Updated

A federal court hearing was set for Tuesday morning on a petition from civil rights advocates challenging the detention of terrorism suspects at the Guantanamo Naval Base in Cuba.

U.S. District Court Judge A. Howard Matz decided late Sunday night to consider the petition, filed in U.S. District Court in Los Angeles by a coalition of Los Angeles clergy, journalism professors and civil rights attorneys.

The attorney for the petitioners is Stephen Yagman, known for representing plaintiffs in police abuse cases.

It is the first court challenge of the detention of Al Qaeda suspects and demands that the U.S. government bring the suspects before a court and define the charges against them.

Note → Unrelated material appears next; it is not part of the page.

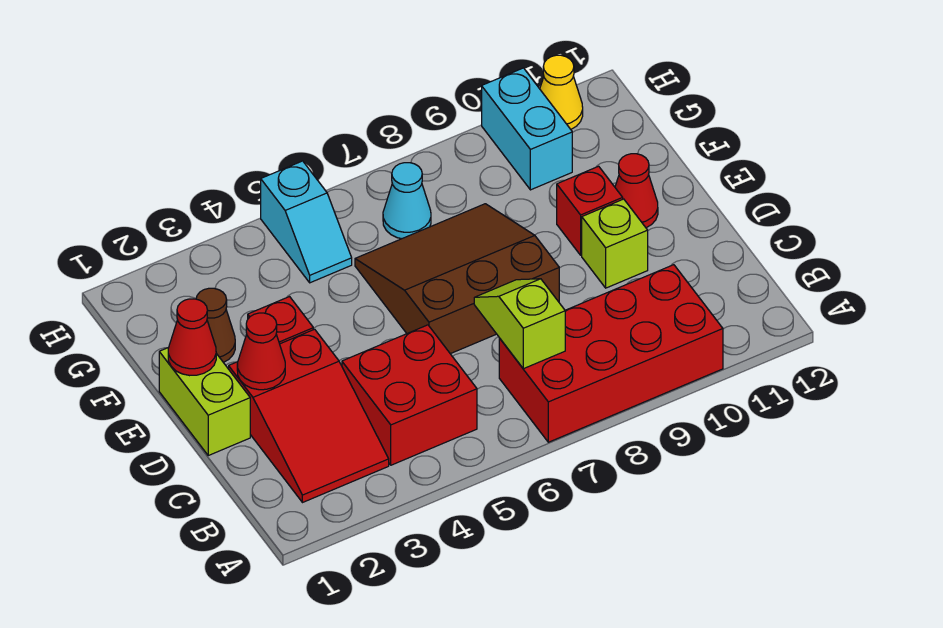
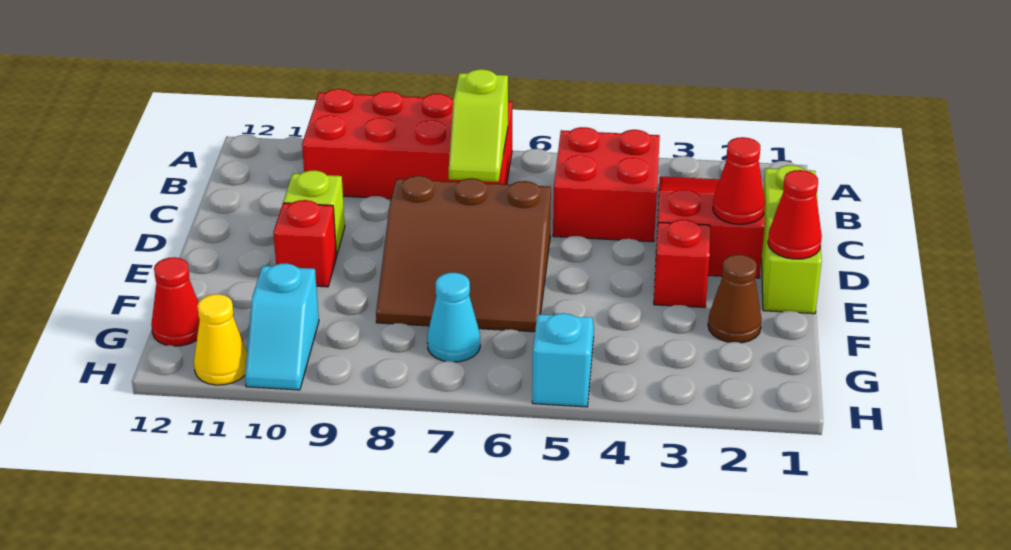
lime brick D1:E1 level 1 -> lime brick C1:E1 level 1
red cone E11 level 1 -> red cone G12 level 1
cyan brick G10:H10 level 1 -> cyan slope G10:H10 level 1 top G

Various issues were to be considered at the 8 a.m. hearing.

Among them are whether the petitioners exhausted military and administrative procedures, whether they have standing to pursue the case, and whether the court has jurisdiction over prisoners held in Cuban territory leased to the U.S. government.

"The only information I have right now is the primary topic of the hearing will be to discuss whether or not the lawyers who filed the petition have standing, meaning do they have the right to come into court and raise the issues that they are trying to raise," said Thom Mrozek, spokesman for the U.S. Attorney's Office in Los Angeles.

The petition was prepared on behalf of about 110 Al Qaeda suspects who were taken into custody in Afghanistan and transferred to the U.S. Navy base in Cuba.

It alleges they are being held in violation of the Geneva Convention and the U.S. Constitution, and seeks to guarantee due process and to block any transfer of the detainees from the base.

"These individuals were brought out of their country in shackles, drugged, gagged and blindfolded, and are being held in open-air cages in Cuba," said Erwin Chemerinsky, a law professor at the University of Southern California who is among the petitioners. "Someone should be asserting their rights under international law."

U.S. Attorney General John Ashcroft has said the detainees are being held for questioning and some could face a military tribunal, while others could be referred to criminal courts.